ESPN 53rd Annual Meeting

ESPN 2021


 
Frequently Relapsing Nephrotic Syndrome in a -11-year old boy with heterozygosity for two variants in NPHS1 gene.
MARTINE DOCX 1 SEGERS NATHALIE 1 VANDE JOHAN 2

1- DEPARTMENT OF CHRONIC PAEDIATRIC DISEASES AND NEPHROLOGY QUEEN PAOLA CHILDRENS HOSPITAL ANTWERP BELGIUM
2- DEPARTMENT OF PAEDIATRIC NEPHROLOGY AND RHEUMATOLOGY UNIVERSITY HOSPITAL GHENT BELGIUM
 
Abstract:

 Objectives: An international research collaboration recently found that NPHS1 is also known as disease-susceptibility gene for steroid-sensitive nephrotic syndrome. Mutations in NPHS1 gene could occur in both SRNS and SSNS patients.

Methods: We report on a 11-year old Surinamese-Creole male patient who presented since the age of 2 11/12 years with a steroid sensitive frequently relapsing nephrotic syndrome (SSFRNS). Kidney biopsy showed minimal change disease (MCD). He was treated first with the classical schedule steroids with tapering. After a steroid-free period of 6 months he developed 4 flares, for which cyclosporine was added . He remained without relapses for 2 years. Then frequent relapses were seen on tapering off his medication. Rituximab was started. Patient remained in remission for 14 months and then 2 flare-ups occurred each time after a viral infection. Steroids and cyclosporine were restarted. A second rituximab treatment was given at the age of 10 with subsequent tapering of steroids and retention of cyclosporine. Currently: (GFR: 101.9 ml/min/1.73 m²), no hematuria, normal C3 and C4.

Results: Because of the SSFRN a genetic study was carried out. A heterozygosity was found for 2 variants in NPHS1: c.2734 G>A(p.(Ala912Thr)) and c.1747 G>A(p.(Gluc583Lys)).
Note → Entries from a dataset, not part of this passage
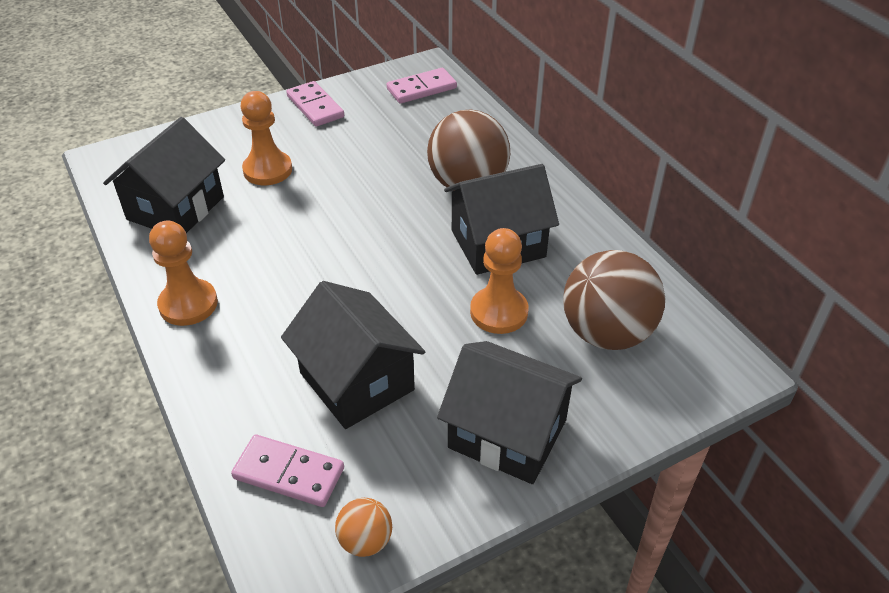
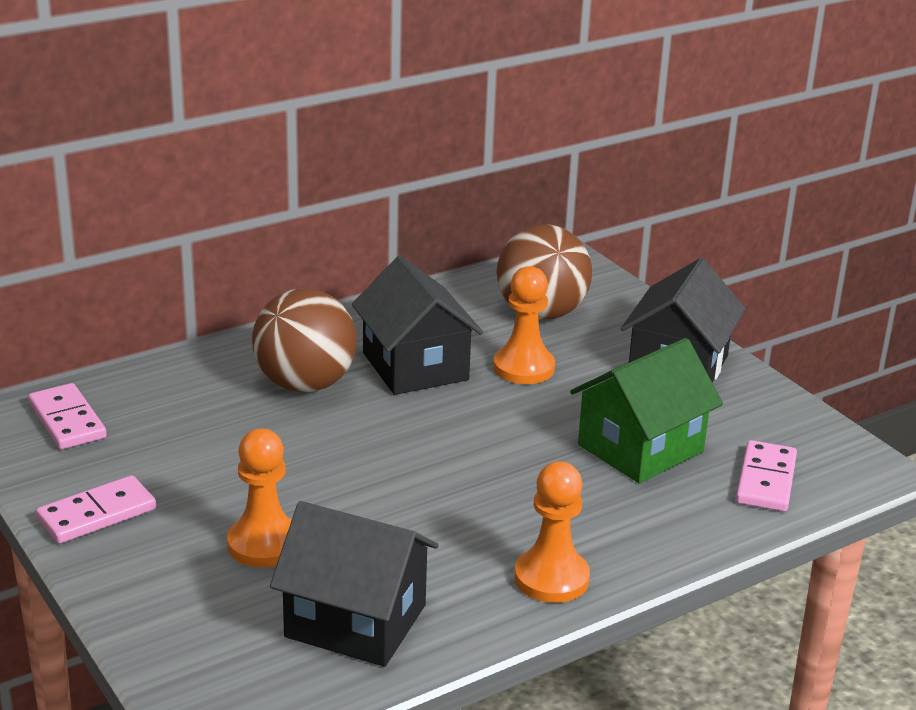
camera: 95 degrees left, 15 degrees down
(357, 381) = (640, 448): black house -> green house
(365, 541) = (816, 434): orange ball -> none

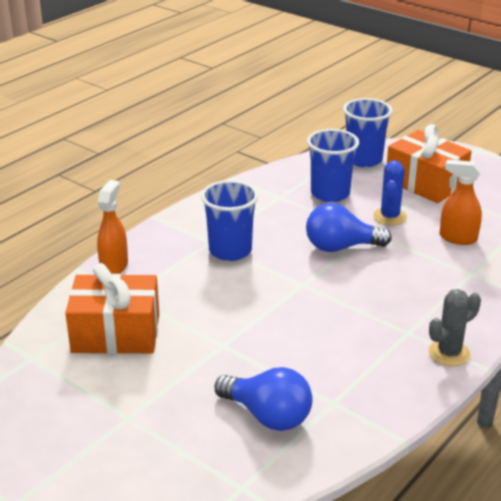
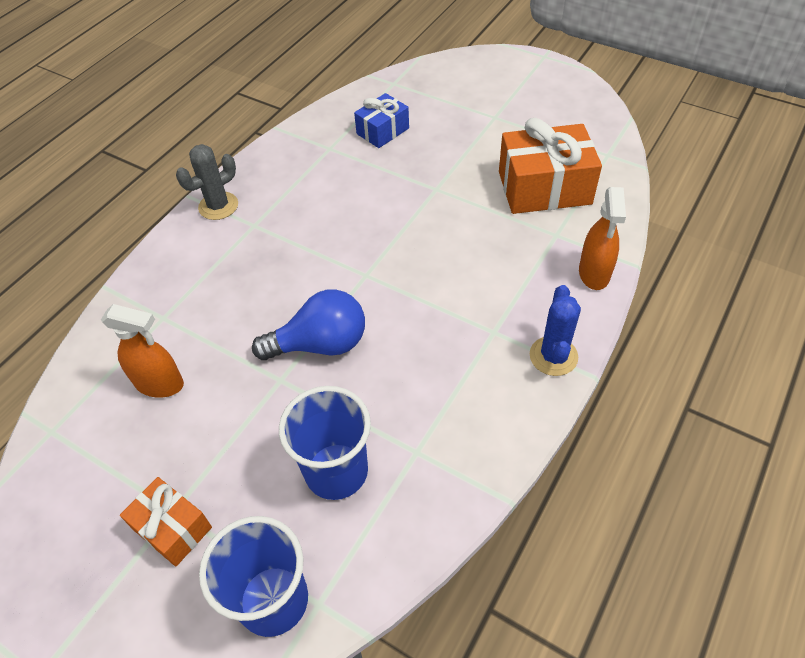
camera: 175 degrees right, 20 degrees up
(230, 251) = (462, 318): blue cup -> none
(267, 416) = (382, 131): blue light bulb -> blue gift
(389, 217) = (247, 421): blue cactus -> blue cactus (553, 356)
(425, 183) = (172, 528): orange gift -> orange gift, size x0.57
Conclusions: The association of these variants has been previously reported as novel and potentially pathogenic  variants by Bierzynska A. et al in 2017. Variations in heterozygous variants are not adequate to make structural damage and so are manifested with a milder phenotype. To conclude it is advisable to perform a genetic analysis, especially in SRNS, in familial cases of NS, but also in SSFRNS like in our case.